Synthesis of modified benzothiadiazole-thiophene-cored acceptor and carbazole/indolocarbazole alternating conjugated polymers and their photovoltaic applications

Abstract

Two low band gap (LBG) copolymers PCz-DTBTT and PICz-DTBTT, featuring a modified 2,1,3-benzothiadiazole–thiophene-cored unit 2,5-di(4-(4-octylthiophen-2-yl)-2,1,3-benzothiadiazol-7-yl)thiophene (DTBTT) as acceptor and electron-rich building blocks carbazole (Cz) or indolo[3,2-b]carbazole (ICz) as donor, were synthesized via Suzuki crossing-coupling method. Both copolymers show good solubility in common organic solvents and thermal stabilities.
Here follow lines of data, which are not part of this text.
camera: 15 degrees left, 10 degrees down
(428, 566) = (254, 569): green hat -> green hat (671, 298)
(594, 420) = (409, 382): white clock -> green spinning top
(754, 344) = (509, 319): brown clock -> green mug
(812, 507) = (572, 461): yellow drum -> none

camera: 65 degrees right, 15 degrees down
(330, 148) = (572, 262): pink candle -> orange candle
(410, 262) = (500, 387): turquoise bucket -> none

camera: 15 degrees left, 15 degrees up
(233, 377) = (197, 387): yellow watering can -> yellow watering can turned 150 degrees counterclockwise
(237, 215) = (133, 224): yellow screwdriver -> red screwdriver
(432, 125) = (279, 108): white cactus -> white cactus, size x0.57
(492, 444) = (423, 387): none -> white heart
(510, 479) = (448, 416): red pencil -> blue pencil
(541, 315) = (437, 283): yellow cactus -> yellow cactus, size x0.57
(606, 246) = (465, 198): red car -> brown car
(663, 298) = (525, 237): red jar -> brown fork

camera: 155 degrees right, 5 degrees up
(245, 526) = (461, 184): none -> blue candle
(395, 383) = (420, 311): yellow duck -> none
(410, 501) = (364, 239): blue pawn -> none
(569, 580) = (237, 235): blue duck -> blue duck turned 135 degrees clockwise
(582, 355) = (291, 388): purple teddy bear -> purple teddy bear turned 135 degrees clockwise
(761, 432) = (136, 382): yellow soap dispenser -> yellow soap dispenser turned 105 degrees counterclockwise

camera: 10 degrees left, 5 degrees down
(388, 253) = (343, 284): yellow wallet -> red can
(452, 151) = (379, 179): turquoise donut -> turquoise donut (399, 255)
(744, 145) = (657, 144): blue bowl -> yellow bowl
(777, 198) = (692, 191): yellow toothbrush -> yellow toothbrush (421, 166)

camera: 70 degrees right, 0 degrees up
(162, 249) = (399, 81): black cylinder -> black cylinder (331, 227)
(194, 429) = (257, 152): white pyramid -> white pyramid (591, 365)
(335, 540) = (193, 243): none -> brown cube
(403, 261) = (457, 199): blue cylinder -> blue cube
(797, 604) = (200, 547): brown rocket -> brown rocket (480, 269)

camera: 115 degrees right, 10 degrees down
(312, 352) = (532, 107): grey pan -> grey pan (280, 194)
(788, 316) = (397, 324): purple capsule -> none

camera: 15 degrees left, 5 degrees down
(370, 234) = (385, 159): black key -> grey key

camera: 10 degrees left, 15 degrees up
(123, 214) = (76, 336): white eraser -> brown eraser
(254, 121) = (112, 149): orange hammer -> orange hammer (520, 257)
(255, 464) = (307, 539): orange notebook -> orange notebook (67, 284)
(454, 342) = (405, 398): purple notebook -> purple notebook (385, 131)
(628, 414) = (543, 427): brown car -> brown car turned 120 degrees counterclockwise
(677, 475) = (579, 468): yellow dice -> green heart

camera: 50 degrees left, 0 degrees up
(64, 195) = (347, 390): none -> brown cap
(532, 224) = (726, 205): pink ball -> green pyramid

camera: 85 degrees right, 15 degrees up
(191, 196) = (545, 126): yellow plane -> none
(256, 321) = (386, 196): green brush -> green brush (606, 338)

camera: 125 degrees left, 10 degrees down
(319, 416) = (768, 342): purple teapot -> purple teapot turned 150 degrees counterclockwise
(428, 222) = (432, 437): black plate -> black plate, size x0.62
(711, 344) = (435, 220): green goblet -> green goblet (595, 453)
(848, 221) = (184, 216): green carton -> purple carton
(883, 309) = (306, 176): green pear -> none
The optical study exhibits a broad absorption in the range of 300–700 nm with the optical band gap (\(E_{g}^{\text{opt}}\)) of about 1.78 eV, while the electrochemical cyclic voltammetry (CV) measurement shows the relatively deeper highest occupied molecular orbital (HOMO) energy level (about −5.45 eV). Photovoltaic devices based on the blends of PCz-DTBTT/PC71BM (w:w; 1:2) and PICz-DTBTT/PC71BM (w:w; 1:2) with devices configuration as ITO/PEDOT:PSS/polymer:PC71BM/Ca/Al, show the power conversion efficiency (PCE) up to 2.07 and 2.21 %, with the open circuit voltage (Voc) of 0.75 and 0.80 V, short circuit current density (Jsc) of 6.47 and 6.40 mA cm−2, fill factor (FF) of 42.6 and 43.2 % under an AM1.5 simulator (100 mW cm−2), respectively. It is apparent that DTBTT-based devices exhibit the broad response range, covering from 300 to 720 nm.